GUWAHATI: Amid buzz in Nagaland and parts of the Northeast that a settlement to the vexed Naga political problem, vis-à-vis Naga insurgency issue, is afoot, there is now a demand from groups, besides a minister, to the Centre to defer Nagaland elections, due early next year.

State home minister Imkong L Imchen advocated deferment of the polls in case the solution to the protracted issue was round the corner. Sumi Hoho, a tribal organisation representing the Sumis (tribesmen), is on the same page on the issue.

The minister argued that there was no point holding the elections in case the solution to the problem was imminent.

"If the polls are conducted, the Centre will find it difficult to dismiss the newly-elected government to allow an alternative arrangement to take place for the sake of political settlement. I say this because the 60 MLAs may not be willing to vacate their seats," he said.

The Sumi Hoho placed the demand before R N Ravi, the Centre's interlocutor in the Naga peace talks, Monday. It said imposing the polls at such a crucial juncture could lead to difference of opinion and mar the ongoing peace talks.

"The forthcoming election may be deferred so that smooth transition to any alternative arrangement can take place," the organisation told Ravi.

Meanwhile, 20 years since the Isak-Muivah faction of major insurgent group National Socialist Council of Nagaland (NSCN-IM) entered into a ceasefire, the first-ever peace talks in Nagaland was held at Chumukedima in Dimapur district Monday.

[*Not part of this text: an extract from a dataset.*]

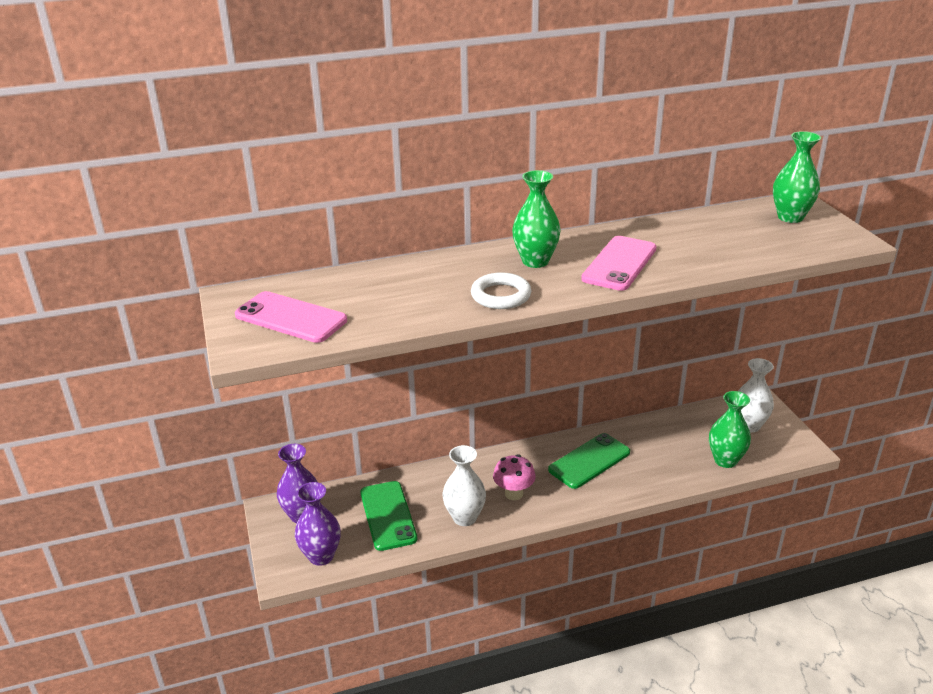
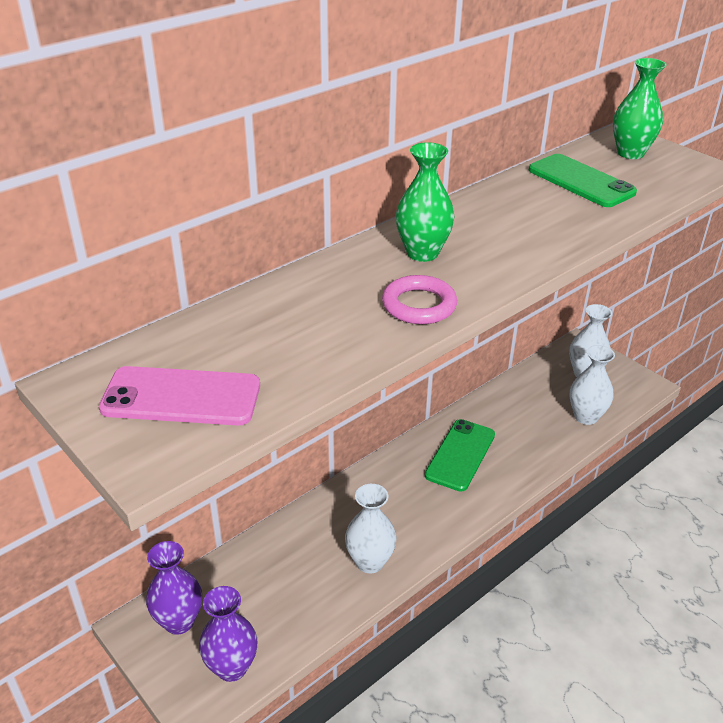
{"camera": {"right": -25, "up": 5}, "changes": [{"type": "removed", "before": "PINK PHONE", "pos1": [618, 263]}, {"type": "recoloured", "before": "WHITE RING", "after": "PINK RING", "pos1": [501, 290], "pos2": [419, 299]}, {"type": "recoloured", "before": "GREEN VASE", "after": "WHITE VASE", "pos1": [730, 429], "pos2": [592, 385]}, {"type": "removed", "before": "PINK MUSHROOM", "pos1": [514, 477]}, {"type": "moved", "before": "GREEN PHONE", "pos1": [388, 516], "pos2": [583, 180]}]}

The Centre's interlocutor held separate closed-door meetings with six insurgent groups, which came on board recently by joining the peace negotiations, and various Naga social organisations. Not much was known about what transpired at the meetings but the rebel groups said, "Our meeting was beyond positive."

Sources said the tribal organisations insisted, among others, on an inclusive settlement. Only the SS Khaplang faction of the NSCN, widely known as NSCN-K, is outside the purview of talks. It had entered into a ceasefire in 2001 until abrogating it unilaterally in 2015.

The NSCN-IM, which is a major player in the ongoing negotiations, had signed a ceasefire agreement with the Centre in 1997 and since then, both sides have held over 80 rounds of peace parleys in New Delhi besides Thailand and The Netherlands.